Judge orders Exxon Mobil to pay nearly $7 billion in spill damages

By RACHEL D'ORO, Associated Press Writer

ANCHORAGE, Alaska (January 28, 6:15 p.m. AST) - A federal judge in Anchorage on Wednesday ordered Exxon Mobil Corp. to pay nearly $7 billion in punitive damages and interest to thousands of fishermen and others affected by the 1989 Exxon Valdez oil spill.

"We have now closed the trial court doors for the last time in this litigation after 15 years," said David Oesting, lead attorney for the plaintiffs. "We're definitely on track to the end of the entire dispute."

In Wednesday's ruling, U.S. District Judge Russel Holland ordered Exxon Mobil to pay $4.5 billion in punitive damages and interest estimated at about $2.25 billion.

The money is to go to 32,000 fishermen, Alaska Natives, landowners, small businessmen and municipalities affected by the nearly 11 million gallon spill in Prince William Sound.

An Exxon Mobil official said the Irving, Texas-based company plans to appeal the 81-page ruling, the latest of several issued by Holland since Exxon appealed a $5 billion punitive award approved by a federal jury in Anchorage in 1994.

The 9th U.S. Circuit Court of Appeals has twice vacated Holland's decision in the case, said Exxon spokesman Tom Cirigliano. Holland had been ordered by the appellate court to reconsider the damages of an earlier decision.

"This ruling flies in the face of the guidelines set by the appeals court," Cirigliano said of Wednesday's order.

Gov. Frank Murkowski noted that while the decision "moves the process on," Exxon's plans to appeal signify there's no end in sight to the legal dispute that has dragged on for a decade.

"It would be helpful if the two parties would consider discussing a settlement, so that any award that might come from the lawsuit could have application during the lifetime of the thousands of plaintiffs," Murkowski said.

In 2002, Holland reduced the Exxon punitive damages award to $4 billion after a three-judge appeals panel sent the original $5 billion verdict back, saying it was excessive.

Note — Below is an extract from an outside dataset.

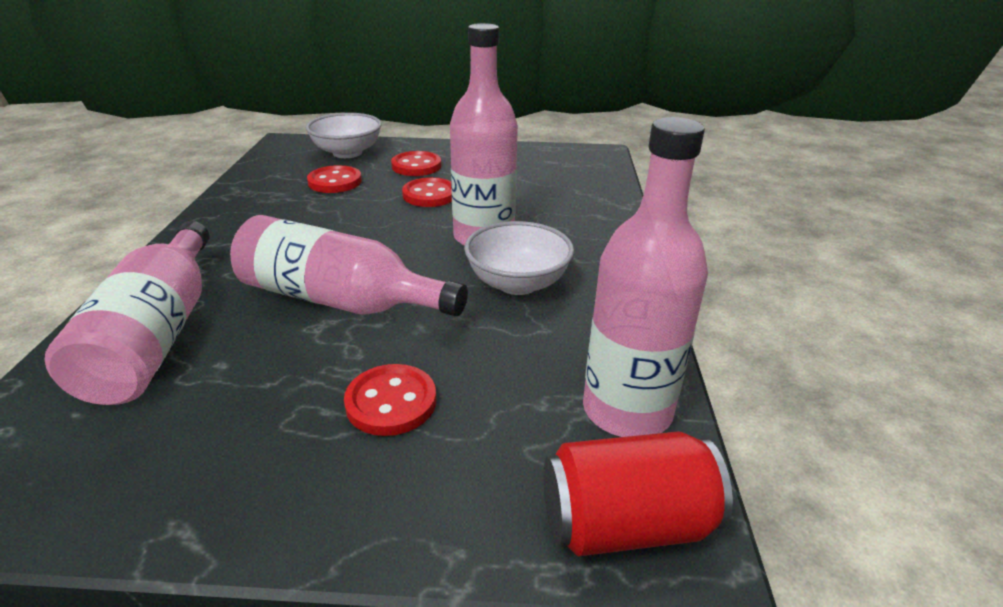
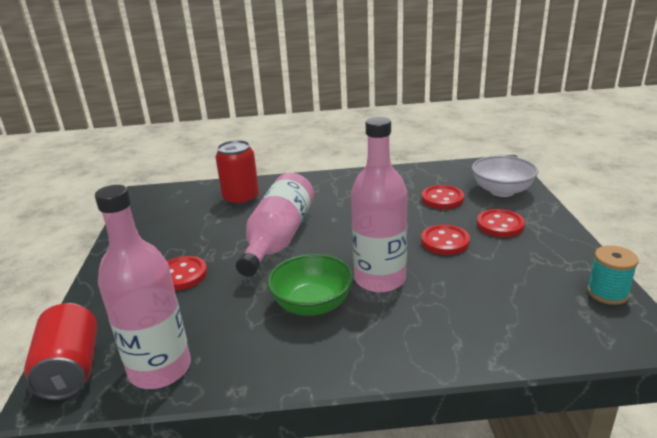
camera: 85 degrees right, 5 degrees down
(157, 335) = (241, 199): pink bottle -> red can
(517, 283) = (312, 305): white bowl -> green bowl
(545, 152) = (607, 293): none -> turquoise spool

In his latest ruling, the judge was to consider a U.S. Supreme Court decision last year involving a Utah traffic accident and damages awarded in that case.

Attorneys from both sides argued that the Supreme Court case, State Farm Mutual Automobile Insurance Co. v. Campbell, supported their damages claims. In that case, the Supreme Court ruled that a state court jury's award of $145 million to punish the insurance company was grossly excessive when actual damages were $1 million.

The high court held that the ratio of punitive to actual damages should not exceed single digits, or 9-to-1.

Exxon attorneys argued that injury to plaintiffs was only economic and damages should be based on a lower ratio, such as 1-to-1 or less, which would produce damages of about $25 million. Exxon has already paid $3.2 billion on cleanup, settlements and other fees and penalties, attorneys said.

But lawyers for the plaintiffs argued that the key issue is conduct, and that Exxon's was among the worst. They said Exxon knew that tanker Capt. Joe Hazelwood had alcohol problems but still allowed him to take charge of the Exxon Valdez. Attorneys calculated the actual damages caused by the spill at more than $500 million, which equals roughly $5 billion when the 9-1 ratio is applied.

Holland agreed with a higher ratio.

"In the view of this court," the judge wrote, "the decision by Exxon to leave Capt. Hazelwood in command of the Exxon Valdez is the critical factor in evaluating the quality of Exxon's conduct and therefore the amount of punitive damages."

Cirigliano said that when the matter was sent back to Holland, Exxon Mobil lawyers predicted this would be the result - "serious further delays" - from having to appeal rulings from a court "that has already made numerous mistakes."

Given the convoluted history of the case, the amount of the award was astonishing, said Los Angeles attorney Curt Cutting, who has worked on numerous punitive damage cases, including filing a friend-of-the-court brief in the State Farm matter.

"I can't imagine what the District Court saw in the State Farm opinion to make it increase the amount rather than decrease," Cutting said. "The point of punitive damages is to punish and deter defendants for their conduct, not to compensate plaintiffs in the case, whether there are one or 10,000. I would expect the 9th Circuit to greatly reduce the award. The appellate court's opinion was very clear that it thought $5 billion was excessive."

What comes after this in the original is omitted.